Hide Forgot
+++ This bug was initially created as a clone of Bug #1837395 +++ [See the original Bug for full description and history] A basic description of the problem: Occasionally if one guest is starting up simultaneously with another guest going down, the guest that is going down may "tear down" some network-related machinery which is based on tap device name (e.g. nwfilter rules, OVS ports) after the tap device itself is already in use by the *new* guest. Depending on the exact circumstances, that could lead to a failure of the old guest teardown (annoying, but not horrible), or it could lead to the old guest tearing down what was just setup for the new guest (very VERY bad). The core cause of this problem is that libvirt lets the Linux kernel choose the exact device name to be used when creating a new tap device (by sending a parameterized name to the kernel, i.e. "vnet%d"), and the kernel's algorithm always chooses the lowest numbered name that is currently unused, even if it was *just now* freed up due to auto-deletion of the device when a qemu process exits. This means that very often the tap device name given to a new guest will be the device name of the most recently shutdown guest; if the two events are happening concurrently with each other, then this is a problem. These upstream patches should resolve the issue (by modifying libvirt to choose the tap device names itself, including using a monotonically increasing counter so that the same device name is never used twice). The patches are waiting for the libvirt release freeze to be over, and then will be pushed upstream (and so will be in libvirt-6.8.0), with appropriate backports to follow: https://www.redhat.com/archives/libvir-list/2020-August/msg00962.html
These two patches were pushed upstream to fix the problem.
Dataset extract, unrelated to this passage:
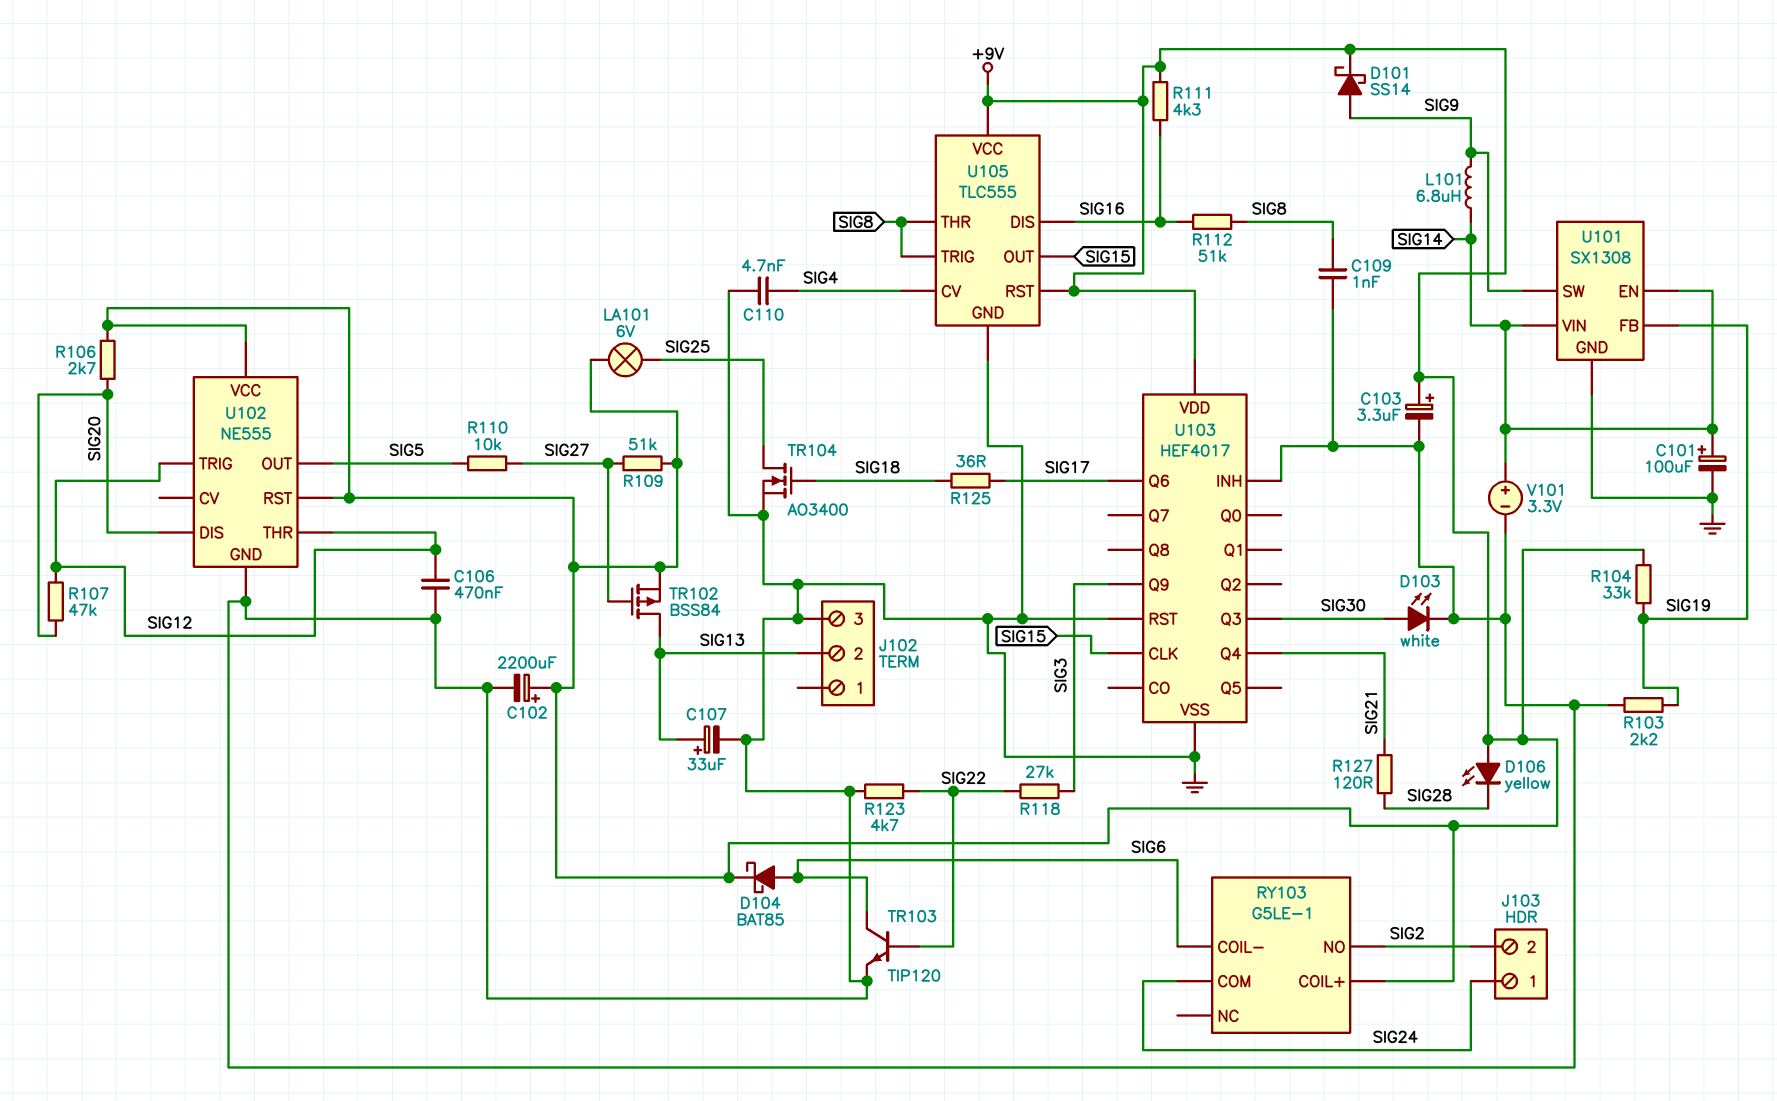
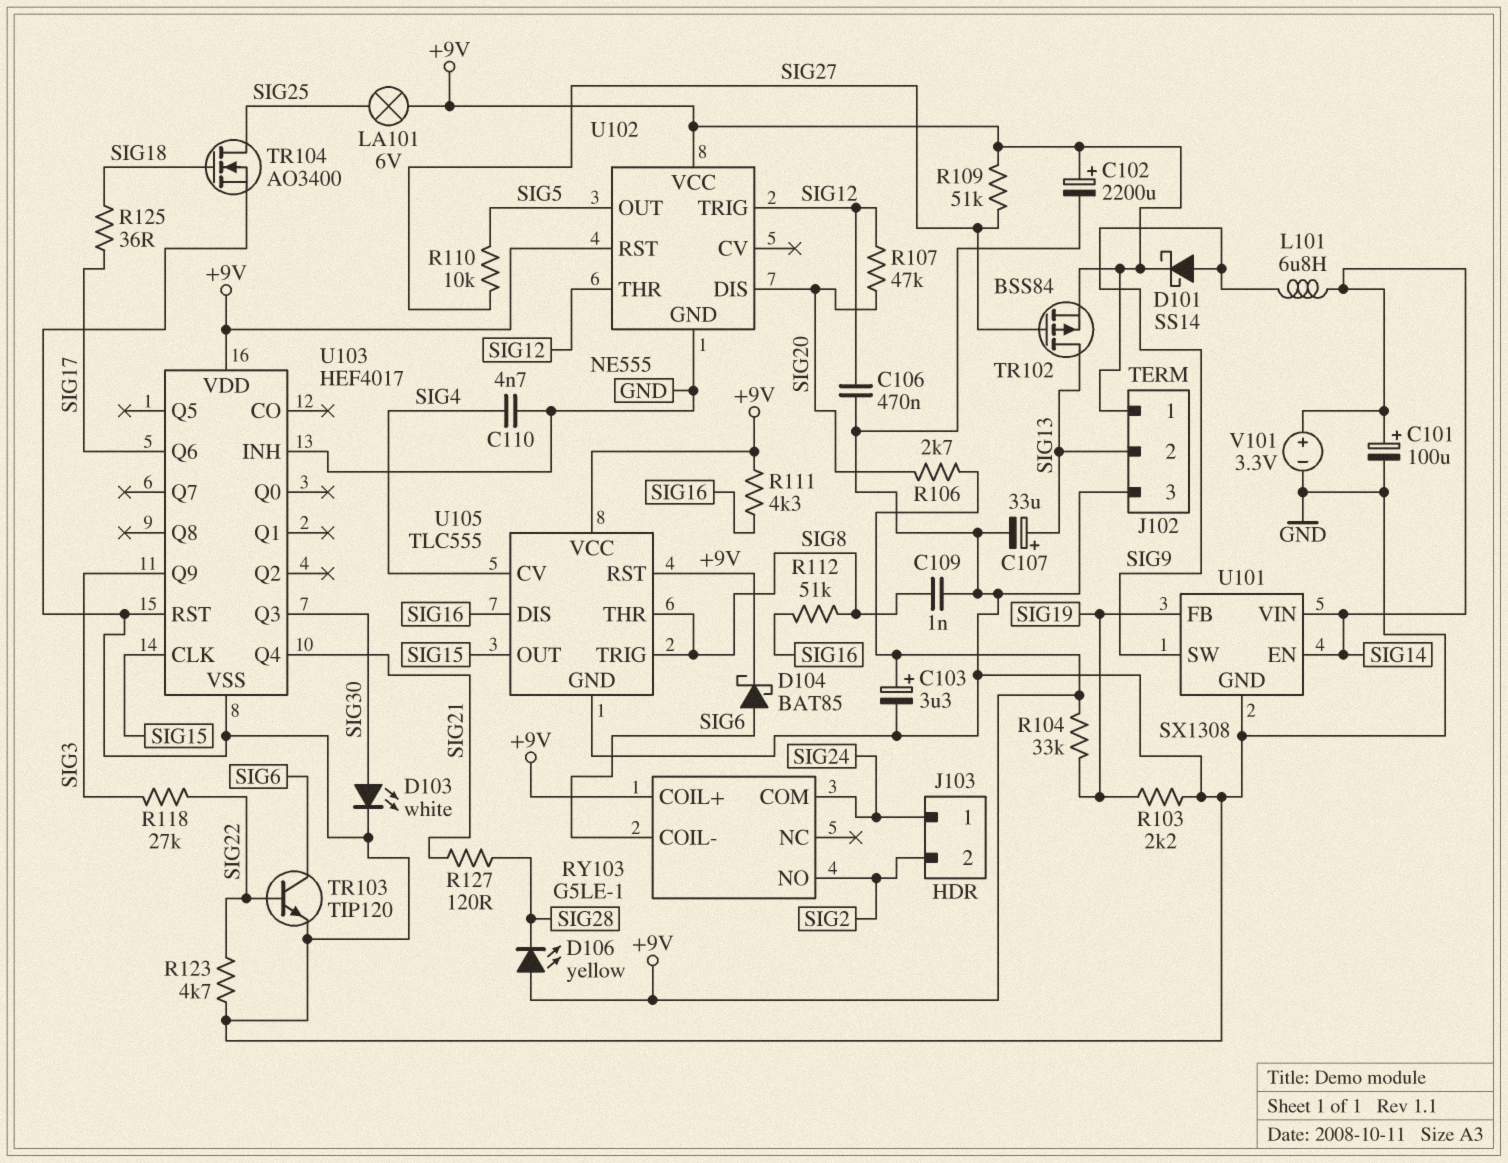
J102 pin 1: none -> +9V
They are included in libvirt-6.8.0 commit d7f38beb2ee072f1f19bb91fbafc9182ce9b069e Author: Laine Stump <laine> Date: Sun Aug 23 14:57:19 2020 -0400 util: replace macvtap name reservation bitmap with a simple counter Author: Laine Stump <laine> Date: Sun Aug 23 21:20:13 2020 -0400 util: assign tap device names using a monotonically increasing integer
Accidentally omitted the commit id of the 2nd patch: commit 95089f481e003d971fe0a082018216c58c1b80e5 Author: Laine Stump <laine> Date: Sun Aug 23 21:20:13 2020 -0400 util: assign tap device names using a monotonically increasing integer
Please also include: commit 2b6cd855042984b87beb7e3c30b67b0f586d89bb Author: Ján Tomko <jtomko> CommitDate: 2020-09-14 13:02:56 +0200 util: virNetDevTapCreate: initialize fd to -1
Can not reproduce the bug on libvirt-6.0.0-31.module+el8.4.0+9115+3b7430a4.x86_64 with the steps in https://bugzilla.redhat.com/show_bug.cgi?id=1837395#c24 Test on libvirt-6.0.0-32.module+el8.4.0+9115+3b7430a4.x86_64, the result is as expected. 1. prepare a vm with 2 interfaces as below: # virsh dumpxml rhel | grep /interface -B6 <interface type='network'> <mac address='52:54:00:66:27:f8'/> <source network='default'/> <model type='virtio'/> <filterref filter='clean-traffic'/> <address type='pci' domain='0x0000' bus='0x01' slot='0x00' function='0x0'/> </interface> <interface type='direct'> <mac address='52:54:00:6c:8f:64'/> <source dev='eno1' mode='vepa'/> <model type='virtio'/> <address type='pci' domain='0x0000' bus='0x05' slot='0x00' function='0x0'/> </interface> 2. restart libvirtd and start the vm: # systemctl restart libvirtd; virsh start rhel Domain rhel started # ip l ... 62: vnet0: <BROADCAST,MULTICAST,UP,LOWER_UP> mtu 1500 qdisc fq_codel master virbr0 state UNKNOWN mode DEFAULT group default qlen 1000 link/ether fe:54:00:66:27:f8 brd ff:ff:ff:ff:ff:ff 63: macvtap0@eno1: <BROADCAST,MULTICAST,UP,LOWER_UP> mtu 1500 qdisc fq_codel state UP mode DEFAULT group default qlen 500 link/ether 52:54:00:6c:8f:64 brd ff:ff:ff:ff:ff:ff # virsh destroy rhel ; virsh start rhel Domain rhel destroyed Domain rhel started # ip l ... 84: vnet1: <BROADCAST,MULTICAST,UP,LOWER_UP> mtu 1500 qdisc fq_codel master virbr0 state UNKNOWN mode DEFAULT group default qlen 1000 link/ether fe:54:00:66:27:f8 brd ff:ff:ff:ff:ff:ff 85: macvtap1@eno1: <BROADCAST,MULTICAST,UP,LOWER_UP> mtu 1500 qdisc fq_codel state UP mode DEFAULT group default qlen 500 link/ether 52:54:00:6c:8f:64 brd ff:ff:ff:ff:ff:ff 2. start anther system with 2 interfaces including direct type and network type, the device name are macvtap2 and vnet2, which is as expected. 3. hotplug interface and check the target dev name, it is vnet3, which is expected.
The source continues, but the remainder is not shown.